Unified cash position module for spot and derivative markets
The module enables control over the client’s unified cash position on the stock and derivatives markets and makes the redistribution of funds between the markets by the broker unnecessary.
The module enables the client cash position on the basic asset market (spot market) and the derivatives market to be unified. The client is assigned a common position for all funds to make operations on the stock market and estimate the collateral value on the derivatives market including active orders. SPAN-model was used as the basis and was adapted to the Russian realities.
The use of the unified cash position module makes arbitration operations much simpler and allows performance in the automatic mode, because there is no need for intervention of the broker in the process of limit redistribution between different markets.
This Module allows brokers to:
- set risk management algorithm for end users in accordance with rules that may not be fully compatible with risk control procedures of a specific exchange,
- provide clients with the unified cash position service between spot- and derivative markets,
- provide a full range of client services at international derivative venues.
The main component of the unified cash position module is collateral calculation that enables:
- for calculation purposes to combine a future option, a spot asset option, a future and a spot-asset itself into a unified instrument portfolio and to compensate risks on them;
- to set collateral for positions with compensating risks by instruments with different execution terms;
- to set collateral for positions with compensating risks by different instrument types;
- to regulate ratio of portfolio risk levels and liquidity needed to pay for variation margin by futures;
- to combine risk management and the margin lending system on the spot market;
- to take into account funds needed for order execution.

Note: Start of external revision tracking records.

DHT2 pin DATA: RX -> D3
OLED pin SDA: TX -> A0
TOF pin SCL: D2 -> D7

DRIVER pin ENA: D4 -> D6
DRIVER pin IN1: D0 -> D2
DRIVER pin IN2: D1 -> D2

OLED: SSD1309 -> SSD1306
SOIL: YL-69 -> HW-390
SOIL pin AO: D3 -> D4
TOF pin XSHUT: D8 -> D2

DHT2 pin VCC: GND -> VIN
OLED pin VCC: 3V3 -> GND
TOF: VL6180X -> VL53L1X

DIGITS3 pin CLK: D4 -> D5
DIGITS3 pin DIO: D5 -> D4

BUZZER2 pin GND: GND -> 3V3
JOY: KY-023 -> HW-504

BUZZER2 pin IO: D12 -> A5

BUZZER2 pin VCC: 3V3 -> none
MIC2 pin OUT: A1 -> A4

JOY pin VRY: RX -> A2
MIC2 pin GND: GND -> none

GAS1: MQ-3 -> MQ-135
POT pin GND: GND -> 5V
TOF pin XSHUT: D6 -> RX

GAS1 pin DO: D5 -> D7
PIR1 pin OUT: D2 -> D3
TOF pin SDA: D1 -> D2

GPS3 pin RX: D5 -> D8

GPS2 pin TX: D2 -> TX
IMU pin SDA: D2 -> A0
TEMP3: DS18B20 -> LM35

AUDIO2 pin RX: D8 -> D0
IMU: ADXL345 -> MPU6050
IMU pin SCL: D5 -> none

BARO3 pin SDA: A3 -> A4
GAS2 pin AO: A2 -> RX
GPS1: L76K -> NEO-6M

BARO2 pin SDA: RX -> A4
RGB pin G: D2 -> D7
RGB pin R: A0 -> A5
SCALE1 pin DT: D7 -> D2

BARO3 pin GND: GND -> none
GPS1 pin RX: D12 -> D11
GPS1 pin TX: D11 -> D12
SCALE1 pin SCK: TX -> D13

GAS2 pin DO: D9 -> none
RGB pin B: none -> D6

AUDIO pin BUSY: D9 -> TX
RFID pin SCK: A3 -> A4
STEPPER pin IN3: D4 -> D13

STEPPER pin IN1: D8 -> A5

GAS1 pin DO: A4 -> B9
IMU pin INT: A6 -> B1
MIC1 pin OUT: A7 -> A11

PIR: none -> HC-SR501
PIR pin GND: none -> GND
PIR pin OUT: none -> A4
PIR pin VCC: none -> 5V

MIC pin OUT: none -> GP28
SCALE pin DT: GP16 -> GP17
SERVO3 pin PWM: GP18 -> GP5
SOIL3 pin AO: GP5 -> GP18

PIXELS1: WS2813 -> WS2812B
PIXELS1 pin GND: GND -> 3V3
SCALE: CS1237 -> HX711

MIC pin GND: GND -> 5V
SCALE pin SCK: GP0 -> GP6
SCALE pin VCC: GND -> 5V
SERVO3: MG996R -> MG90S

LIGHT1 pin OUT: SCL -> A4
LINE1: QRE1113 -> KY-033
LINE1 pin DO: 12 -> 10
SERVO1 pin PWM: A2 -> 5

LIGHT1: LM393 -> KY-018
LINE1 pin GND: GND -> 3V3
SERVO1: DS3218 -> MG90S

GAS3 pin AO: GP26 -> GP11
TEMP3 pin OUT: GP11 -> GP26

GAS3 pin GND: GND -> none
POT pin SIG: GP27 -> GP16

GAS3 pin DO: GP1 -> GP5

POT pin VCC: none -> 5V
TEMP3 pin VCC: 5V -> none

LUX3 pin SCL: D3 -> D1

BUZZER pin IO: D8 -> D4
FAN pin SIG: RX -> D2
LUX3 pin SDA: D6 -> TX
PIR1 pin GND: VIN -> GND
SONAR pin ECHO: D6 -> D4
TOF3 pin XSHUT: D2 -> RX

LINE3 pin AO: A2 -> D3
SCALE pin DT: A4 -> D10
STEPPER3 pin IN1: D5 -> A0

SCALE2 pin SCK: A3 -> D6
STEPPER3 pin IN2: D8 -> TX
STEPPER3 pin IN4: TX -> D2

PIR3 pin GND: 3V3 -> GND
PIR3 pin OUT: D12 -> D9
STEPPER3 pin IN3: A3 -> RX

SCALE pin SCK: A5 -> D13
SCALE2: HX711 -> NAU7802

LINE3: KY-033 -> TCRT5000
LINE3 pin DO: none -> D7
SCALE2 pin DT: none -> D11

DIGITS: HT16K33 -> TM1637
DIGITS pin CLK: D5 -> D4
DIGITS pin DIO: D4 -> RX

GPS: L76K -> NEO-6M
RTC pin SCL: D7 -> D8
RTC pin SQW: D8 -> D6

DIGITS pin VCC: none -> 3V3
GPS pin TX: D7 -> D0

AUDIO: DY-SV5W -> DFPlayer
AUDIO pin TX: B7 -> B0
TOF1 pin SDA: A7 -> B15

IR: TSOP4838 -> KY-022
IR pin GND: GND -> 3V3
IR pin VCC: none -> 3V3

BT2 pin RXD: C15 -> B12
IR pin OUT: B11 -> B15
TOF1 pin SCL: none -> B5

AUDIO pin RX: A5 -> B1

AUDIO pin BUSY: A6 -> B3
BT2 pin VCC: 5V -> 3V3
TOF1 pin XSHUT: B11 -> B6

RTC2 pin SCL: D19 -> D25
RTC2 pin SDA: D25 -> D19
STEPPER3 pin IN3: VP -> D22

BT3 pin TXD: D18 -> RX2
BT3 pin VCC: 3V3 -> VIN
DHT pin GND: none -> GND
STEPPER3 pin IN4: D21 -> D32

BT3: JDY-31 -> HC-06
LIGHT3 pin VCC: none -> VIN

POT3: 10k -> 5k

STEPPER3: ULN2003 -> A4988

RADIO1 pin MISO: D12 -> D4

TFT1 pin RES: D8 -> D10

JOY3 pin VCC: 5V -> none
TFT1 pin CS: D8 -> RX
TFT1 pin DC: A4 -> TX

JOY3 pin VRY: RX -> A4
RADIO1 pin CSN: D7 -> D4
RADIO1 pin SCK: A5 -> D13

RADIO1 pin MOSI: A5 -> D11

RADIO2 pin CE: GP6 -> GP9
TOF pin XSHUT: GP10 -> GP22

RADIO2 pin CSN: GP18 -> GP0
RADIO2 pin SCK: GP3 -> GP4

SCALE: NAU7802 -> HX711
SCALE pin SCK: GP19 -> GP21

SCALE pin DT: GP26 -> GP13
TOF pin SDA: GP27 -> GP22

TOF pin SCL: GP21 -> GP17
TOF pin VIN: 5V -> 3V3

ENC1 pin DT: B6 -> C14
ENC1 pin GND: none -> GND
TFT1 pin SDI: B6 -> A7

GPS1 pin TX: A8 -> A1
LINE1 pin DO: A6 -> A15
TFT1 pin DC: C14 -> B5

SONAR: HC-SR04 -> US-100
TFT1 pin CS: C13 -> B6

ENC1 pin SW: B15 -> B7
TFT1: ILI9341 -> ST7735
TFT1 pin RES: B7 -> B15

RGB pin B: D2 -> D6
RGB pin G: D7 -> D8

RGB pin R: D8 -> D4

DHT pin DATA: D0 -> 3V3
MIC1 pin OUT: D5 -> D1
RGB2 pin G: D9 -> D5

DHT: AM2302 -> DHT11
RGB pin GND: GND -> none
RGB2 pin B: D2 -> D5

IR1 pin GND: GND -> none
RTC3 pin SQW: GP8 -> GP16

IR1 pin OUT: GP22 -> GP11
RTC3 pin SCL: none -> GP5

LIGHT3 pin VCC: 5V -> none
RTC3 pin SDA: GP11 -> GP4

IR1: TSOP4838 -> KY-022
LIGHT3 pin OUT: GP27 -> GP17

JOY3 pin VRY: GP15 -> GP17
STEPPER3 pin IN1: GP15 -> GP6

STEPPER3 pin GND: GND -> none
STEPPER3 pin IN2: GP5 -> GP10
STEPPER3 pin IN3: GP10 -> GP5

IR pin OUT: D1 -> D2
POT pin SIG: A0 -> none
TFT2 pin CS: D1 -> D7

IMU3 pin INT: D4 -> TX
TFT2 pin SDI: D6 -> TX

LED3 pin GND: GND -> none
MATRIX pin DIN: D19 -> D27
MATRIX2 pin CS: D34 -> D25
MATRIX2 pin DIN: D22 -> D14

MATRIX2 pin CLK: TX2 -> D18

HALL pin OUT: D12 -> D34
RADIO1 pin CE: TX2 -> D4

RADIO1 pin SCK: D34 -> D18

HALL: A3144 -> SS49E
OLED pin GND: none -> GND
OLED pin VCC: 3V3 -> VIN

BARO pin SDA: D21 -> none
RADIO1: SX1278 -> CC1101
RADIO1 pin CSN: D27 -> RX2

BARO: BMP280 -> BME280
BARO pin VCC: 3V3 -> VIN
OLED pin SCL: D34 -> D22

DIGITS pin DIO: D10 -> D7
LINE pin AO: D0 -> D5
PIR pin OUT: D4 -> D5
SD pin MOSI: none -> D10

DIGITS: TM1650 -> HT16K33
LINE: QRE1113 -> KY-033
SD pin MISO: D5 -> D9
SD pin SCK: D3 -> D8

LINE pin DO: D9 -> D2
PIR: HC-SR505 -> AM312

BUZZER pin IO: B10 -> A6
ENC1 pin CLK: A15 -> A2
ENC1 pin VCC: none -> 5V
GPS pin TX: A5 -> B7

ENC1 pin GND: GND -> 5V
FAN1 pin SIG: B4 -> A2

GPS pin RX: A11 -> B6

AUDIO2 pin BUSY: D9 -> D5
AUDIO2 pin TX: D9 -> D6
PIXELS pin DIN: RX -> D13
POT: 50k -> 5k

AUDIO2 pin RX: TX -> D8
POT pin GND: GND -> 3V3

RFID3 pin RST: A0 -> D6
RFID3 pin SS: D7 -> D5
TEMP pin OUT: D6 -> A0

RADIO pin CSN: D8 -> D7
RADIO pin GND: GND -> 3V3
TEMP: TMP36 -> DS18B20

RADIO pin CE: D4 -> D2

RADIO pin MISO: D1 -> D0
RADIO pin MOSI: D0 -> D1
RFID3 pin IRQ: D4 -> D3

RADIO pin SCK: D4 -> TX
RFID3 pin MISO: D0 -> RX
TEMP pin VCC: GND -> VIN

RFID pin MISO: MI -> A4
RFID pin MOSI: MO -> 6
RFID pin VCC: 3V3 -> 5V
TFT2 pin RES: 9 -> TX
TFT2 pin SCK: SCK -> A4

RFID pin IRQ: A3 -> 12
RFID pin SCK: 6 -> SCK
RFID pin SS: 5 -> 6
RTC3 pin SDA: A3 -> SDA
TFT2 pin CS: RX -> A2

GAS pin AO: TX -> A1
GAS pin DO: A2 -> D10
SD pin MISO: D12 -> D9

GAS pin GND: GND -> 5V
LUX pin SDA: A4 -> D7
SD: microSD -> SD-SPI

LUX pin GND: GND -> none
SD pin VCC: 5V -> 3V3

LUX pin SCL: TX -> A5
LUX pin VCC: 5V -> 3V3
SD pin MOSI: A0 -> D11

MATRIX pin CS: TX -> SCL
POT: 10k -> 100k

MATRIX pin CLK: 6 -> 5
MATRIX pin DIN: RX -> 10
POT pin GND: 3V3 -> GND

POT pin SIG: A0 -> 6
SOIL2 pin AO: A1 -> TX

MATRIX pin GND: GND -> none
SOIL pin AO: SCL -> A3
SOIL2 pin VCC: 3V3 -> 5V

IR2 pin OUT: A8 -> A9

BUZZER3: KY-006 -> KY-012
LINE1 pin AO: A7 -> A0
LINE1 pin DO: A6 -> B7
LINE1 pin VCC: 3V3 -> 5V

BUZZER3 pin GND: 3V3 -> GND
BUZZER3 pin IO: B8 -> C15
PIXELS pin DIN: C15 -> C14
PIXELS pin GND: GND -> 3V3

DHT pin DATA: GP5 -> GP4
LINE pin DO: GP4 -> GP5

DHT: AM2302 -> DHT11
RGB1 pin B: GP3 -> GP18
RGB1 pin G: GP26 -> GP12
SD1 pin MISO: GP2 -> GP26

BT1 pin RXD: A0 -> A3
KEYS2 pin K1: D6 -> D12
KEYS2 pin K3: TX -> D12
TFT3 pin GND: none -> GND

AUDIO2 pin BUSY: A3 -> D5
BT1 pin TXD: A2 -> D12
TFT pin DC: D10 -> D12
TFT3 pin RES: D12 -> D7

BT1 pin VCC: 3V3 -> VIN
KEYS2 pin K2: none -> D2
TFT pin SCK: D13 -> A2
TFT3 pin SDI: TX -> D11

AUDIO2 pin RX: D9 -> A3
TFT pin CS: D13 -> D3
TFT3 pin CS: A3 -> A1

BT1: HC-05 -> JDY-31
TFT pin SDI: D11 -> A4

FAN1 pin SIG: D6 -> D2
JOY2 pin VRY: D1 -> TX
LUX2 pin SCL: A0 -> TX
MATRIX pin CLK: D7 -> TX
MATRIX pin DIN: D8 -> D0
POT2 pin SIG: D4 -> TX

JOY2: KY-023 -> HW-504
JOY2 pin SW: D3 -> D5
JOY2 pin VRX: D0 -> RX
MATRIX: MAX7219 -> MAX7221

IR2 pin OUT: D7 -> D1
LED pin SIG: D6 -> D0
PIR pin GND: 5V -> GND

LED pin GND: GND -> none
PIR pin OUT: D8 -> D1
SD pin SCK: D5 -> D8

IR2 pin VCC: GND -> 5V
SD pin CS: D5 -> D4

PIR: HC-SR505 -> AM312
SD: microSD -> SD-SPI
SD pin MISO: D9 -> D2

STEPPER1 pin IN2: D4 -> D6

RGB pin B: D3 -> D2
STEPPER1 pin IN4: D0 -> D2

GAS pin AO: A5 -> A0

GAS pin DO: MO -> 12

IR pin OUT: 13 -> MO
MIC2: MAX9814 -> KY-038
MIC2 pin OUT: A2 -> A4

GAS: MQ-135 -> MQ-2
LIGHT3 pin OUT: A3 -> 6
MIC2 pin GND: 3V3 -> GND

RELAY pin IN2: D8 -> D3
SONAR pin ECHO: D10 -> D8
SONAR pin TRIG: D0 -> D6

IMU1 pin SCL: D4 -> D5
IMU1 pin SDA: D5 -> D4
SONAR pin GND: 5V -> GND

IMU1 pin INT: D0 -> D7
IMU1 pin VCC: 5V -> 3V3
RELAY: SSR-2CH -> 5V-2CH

The main idea of combining portfolio collateral calculation and margin control on the spot market is that risks calculated for portfolio collateral must be secured with the client’s net assets (funds available for withdrawal or purchase of non-margin securities). These funds are blocked on the client’s broker account and become unavailable for operations.
Portfolio collateral risk evaluation and funds blocking is made after each change in the client’s position. As a portfolio may include spot assets, blocking is also made after a change in a spot position.
The main principles of the order accounting are as follows:
- in the portfolio collateral the worst variant of order execution is taken into account;
- order forwarding on closure of any position is available in any case.
To fulfil both conditions it became necessary to keep self-contained records on orders and portfolio risk management system, i.e. client’s funds are reserved separately for portfolio risks and for order execution.
When an order is executed, portfolio collateral risks of a resulting position and funds blocked for active order execution are revaluated. The proposed system for blocking resources guarantees that the funds reserved for the order will be sufficient to cover risks of the position resulting from the order execution.
Hardware and software requirements
The module is installed on the same computer with the QUIK server.